The horrific and detestable acts perpetrated by Macbeth mirror the crimes of Shakespeare's great villains -- Aaron the Moor, Iago, Richard III, Edmund -- all at the ready to slaughter women and children, usurp divinely appointed kings, and butcher their closest friends to satisfy ambitious cravings. Yet, despite his villainous deeds, Macbeth is not among the list of Shakespeare's most base evildoers. What sets Macbeth apart is his penchant for self-reflection. Although ultimately he cannot resist his dark desires, his struggle to regain his goodness is constant, and the part of his character that is capable of much love and compassion, although ever fading, is always present. There is no moral dilemma with Shakespeare's true villains. They relish every moment of their immorality. Thus, rather than a villain, Macbeth is considered to be one of Shakespeare's tragic heroes. He is by no means the epitome of the Aristotelian tragic hero, as is Hamlet, but he is a tragic hero nonetheless, because we, the audience, can see ourselves in him.

More on the character of Macbeth:

 How Shakespeare changed his sources to develop the character of Macbeth.
 How Shakespeare crafted a sympathetic Macbeth using the rules of Aristotelian tragedy.
 The effect of Lady Macbeth's death on Macbeth.
 Macbeth's motives, weaknesses and lack of self-expression.
 An analysis of Macbeth's six main traits.

Lady Macbeth

Lady Macbeth is Shakespeare's most evil feminine creation. Her satanic prayer to the forces of darkness in Act 1 is chilling to modern readers and it would have been absolutely terrifying to Jacobean groundlings watching the horror unfold in Shakespeare's own Globe Theatre. Most critical analysis of Lady Macbeth focuses on her as catalyst for Macbeth's first murder, that of Duncan, and the linear progression of her deteriorating mental state, culminating in her sleepwalking scene.
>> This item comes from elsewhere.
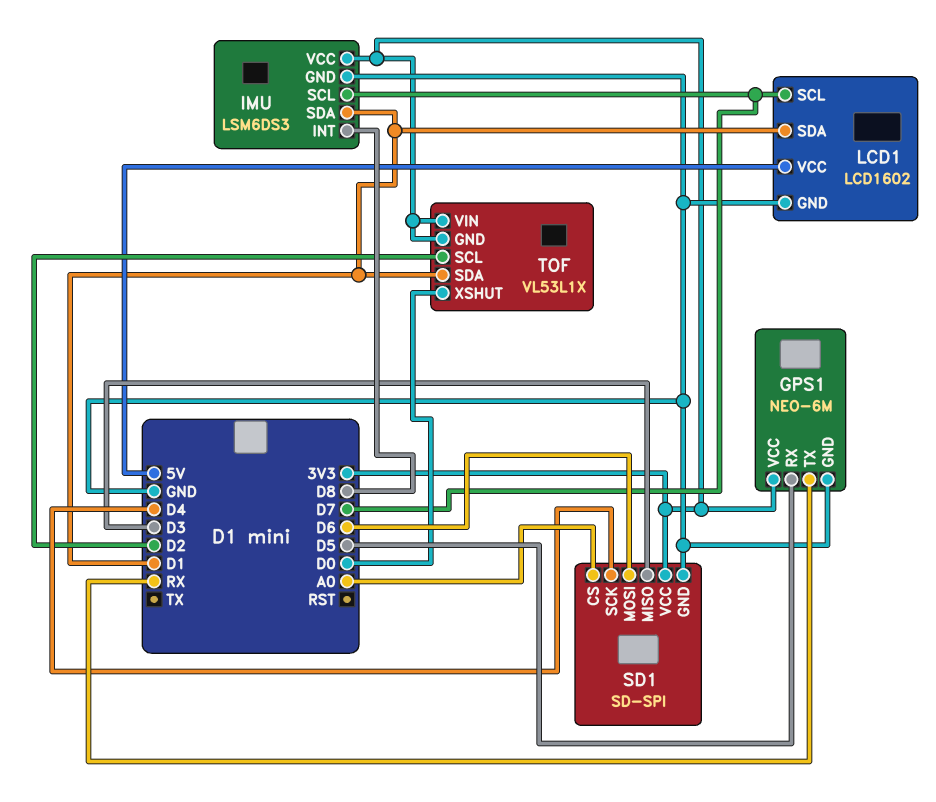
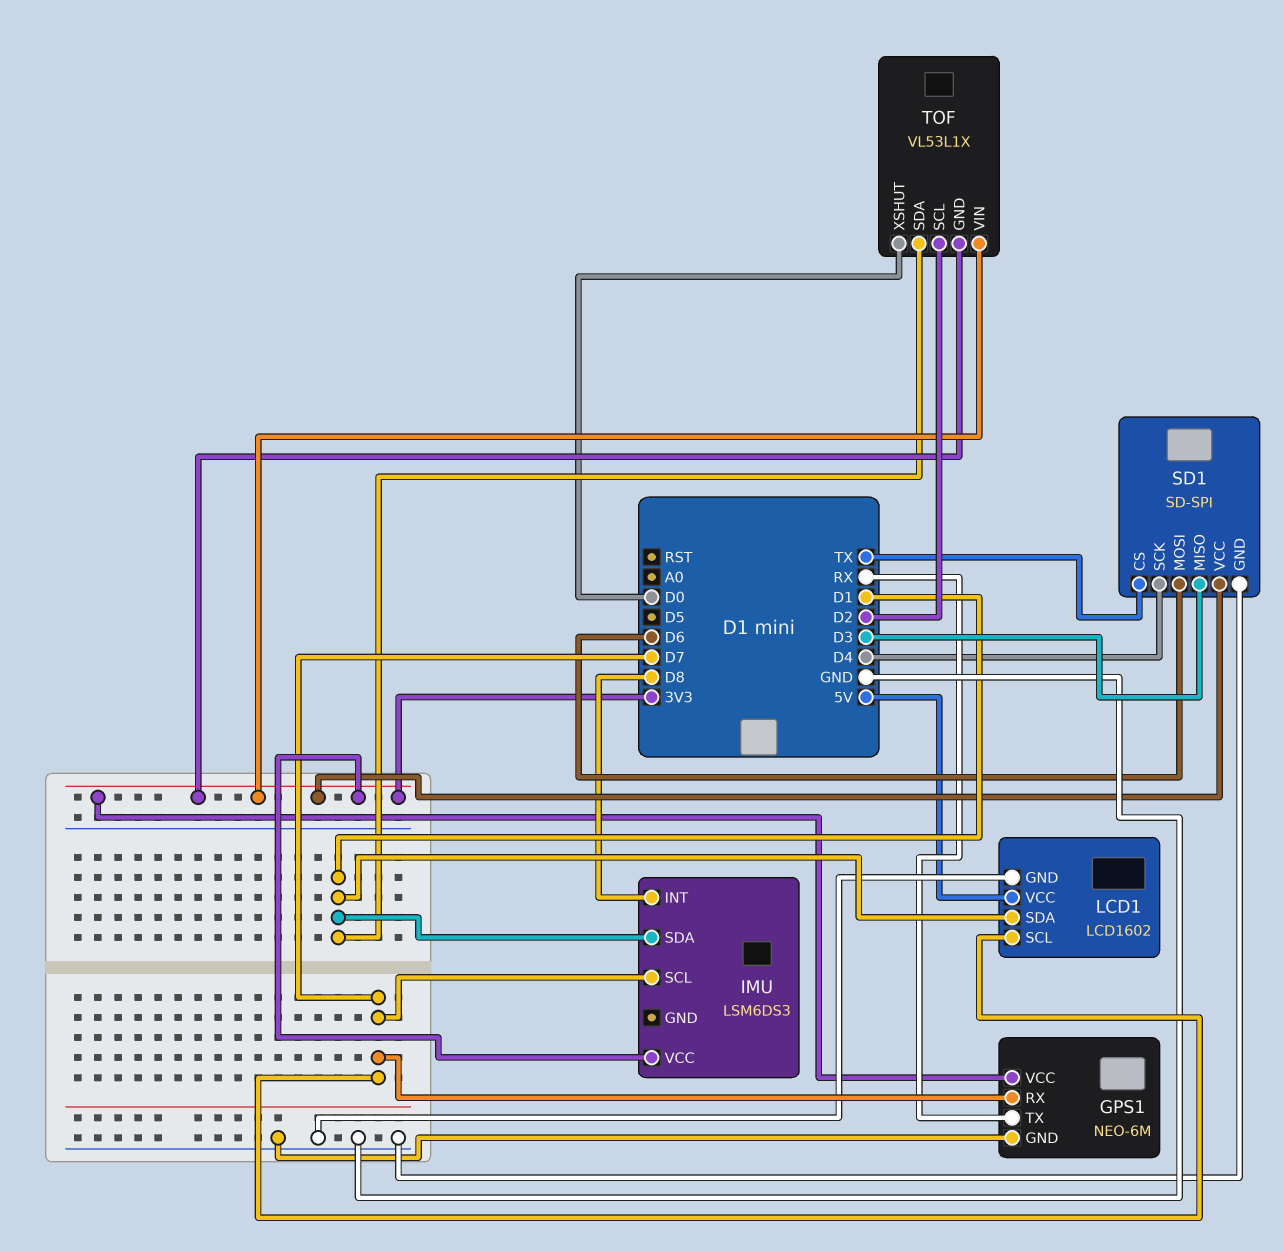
GPS1 pin RX: D5 -> D7
IMU pin GND: GND -> none
SD1 pin CS: A0 -> TX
However, the most interesting facet of Lady Macbeth's character is hardly ever explored: that she herself intends to commit the murder of Duncan, while her husband merely plays the smiling host. This precious detail gives Lady Macbeth's invocation new weight and her character new depth. John Dover Wilson, the editor of the first edition of The Cambridge Macbeth, was one of the first scholars to bring this hypothesis to light. As he writes in his introduction to the play:
The whole point of Lady Macbeth's invocation is that she intends to murder Duncan herself. She speaks of 'my knife' and of 'my fell purpose.' And the same resolve is implied in everything she says to Macbeth after his entry. She bids him put "This night's great business into my dispatch"...she tells him he need do nothing but look the innocent and kindly host; she dismisses him with the words 'Leave all the rest to me'. All this seems obvious directly it is pointed out, though once again no one appears to have noticed it before, simply because in the end the murder is of course performed by Macbeth himself; and must be, however the drama is shaped. I suggest, by means of a further dialogue between husband and wife, preceded perhaps by a scene in which, going to the bedroom knife in hand, she cannot bring herself to the action; and I further suggest that when he reached this point in 1606 Shakespeare found he had no room for such developments and had to extricate himself as best he could. And how triumphantly he does it! First he writes a soliloquy ('If it were done, when 'tis done') for the beginning of scene 1.7, which conveys the impression that Macbeth was intending all along to do the deed himself; he then later in the same scene makes the guilty pair talk as if they were proposing to do it together; and finally, though he sends Macbeth to the bedroom alone, he brings Lady Macbeth on to inform us that she has already been there, and that

Had he not resembled
My father as he slept, I had done't.

(Shakespeare, William. Macbeth. Ed. John Dover Wilson. Cambridge: UP, 1968. p.p. xxxvii)
More on the character of Lady Macbeth:

 The psychoanalysis of Lady Macbeth in the sleepwalking scene.
 Lady Macbeth's suicide and the causes of her death.
 Does Lady Macbeth really faint upon hearing of the murder of the grooms?
 Lady Macbeth in the spotlight.
 An analysis of Lady Macbeth's five principal traits.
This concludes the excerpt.